User Rating: 7 | RockMan X2 SNES
After the success of the first Mega Man X game, Capcom comes back with the sequel: Mega Man X2.

Like the first game, you must venture into the hostile territory of eight mavericks that showed up months after the defeat of Sigma and the death of Zero.....or so we think. Zero's parts have been taken by a new threat calling themselves the X-Hunters, so now X must not only defeat the 8 mavericks terrorizing the planet but also find the X-Hunters' whereabouts and regain Zero's parts. Each maverick is like a roll of the dice: venture through their terrain and hopefully make your way to them and defeat them in combat. Successfully defeating a maverick gives X a modified variation of their weapon that can be used against another maverick who has a weakness towards it (e.g: a fire maverick is weak against a water maverick's weapon, crystals freeze a fast moving maverick in their place, etc.).

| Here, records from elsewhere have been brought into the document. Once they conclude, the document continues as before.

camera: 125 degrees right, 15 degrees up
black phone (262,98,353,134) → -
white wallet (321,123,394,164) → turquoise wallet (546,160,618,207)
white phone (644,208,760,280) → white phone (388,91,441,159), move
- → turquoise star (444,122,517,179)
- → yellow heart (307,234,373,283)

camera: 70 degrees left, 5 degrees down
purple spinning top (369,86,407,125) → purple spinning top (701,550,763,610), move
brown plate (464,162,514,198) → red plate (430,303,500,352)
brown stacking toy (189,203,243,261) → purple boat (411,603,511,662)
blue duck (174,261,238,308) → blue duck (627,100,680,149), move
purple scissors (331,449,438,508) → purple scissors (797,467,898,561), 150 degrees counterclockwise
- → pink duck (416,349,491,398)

From there, once all 8 mavericks are dealt with, the X-Hunters await in their fortress where your skills will be tested like no other. But before you do, it's best to explore each area one piece at a time. Even after beating a maverick, their terrain is yours to explore as each one holds a heart upgrade that increases X's health, Dr. Light capsules that upgrade X's buster, helmet, legs and body to make him even more powerful and sub-tanks for additional health when things get too hectic.

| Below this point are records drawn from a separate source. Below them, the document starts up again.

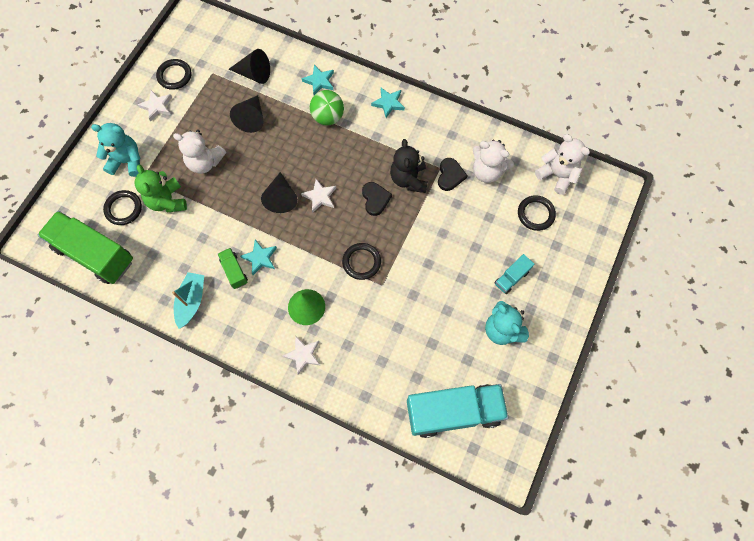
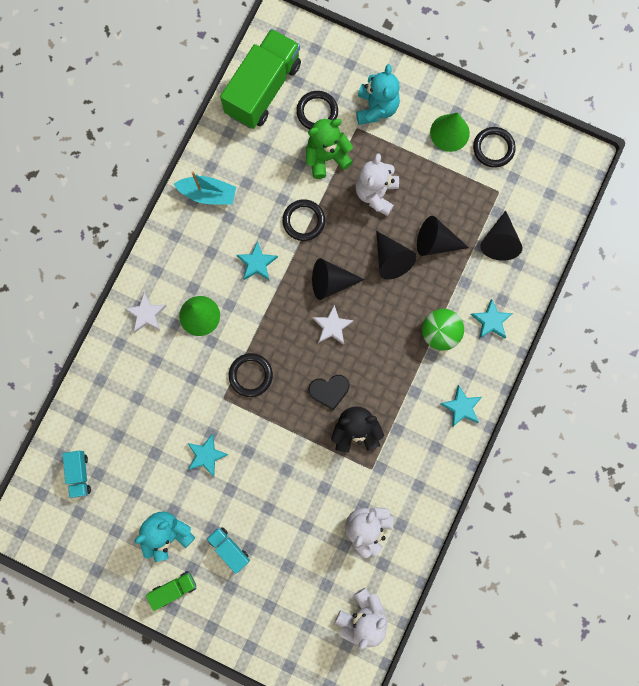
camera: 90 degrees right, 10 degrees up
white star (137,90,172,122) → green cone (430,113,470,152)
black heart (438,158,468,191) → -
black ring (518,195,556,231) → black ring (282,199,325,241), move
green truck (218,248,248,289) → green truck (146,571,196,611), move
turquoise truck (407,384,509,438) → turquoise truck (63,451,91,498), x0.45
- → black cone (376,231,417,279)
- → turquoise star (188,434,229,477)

It plays similar to the first with some minor tweaks such as dashing being added to the beginning of X's arsenal (the leg upgrade allows you to dash in mid-air) and the Buster upgrade has vastly improved over the crappy upgrade from the first game. But other than that, not much has changed for this 'sequel' unlike Mega Man X3 that felt like a true sequel in my opinion. The colorful 16-bit graphics of the SNES are displayed very well in X2, too bad the music pales in comparison to X1. The mavericks in question aren't as memorable as the likes of Storm Eagle, Launch Octopus and the rest. Plus, minus at least one unavoidable death, X2 feels a lot easier than the first one.



Mega Man X2, in all honesty, tries hard to be better than Mega Man X1 but it falls short of that target. Sub-par music, non-memorable bosses, an easier path to beating the game (despite it not being a walk in the park) and a predictable ending kinda hurts this sequel to the classic Mega Man X1. It's still fun to play, though you won't really want to go back to playing X2 again after you play the other games.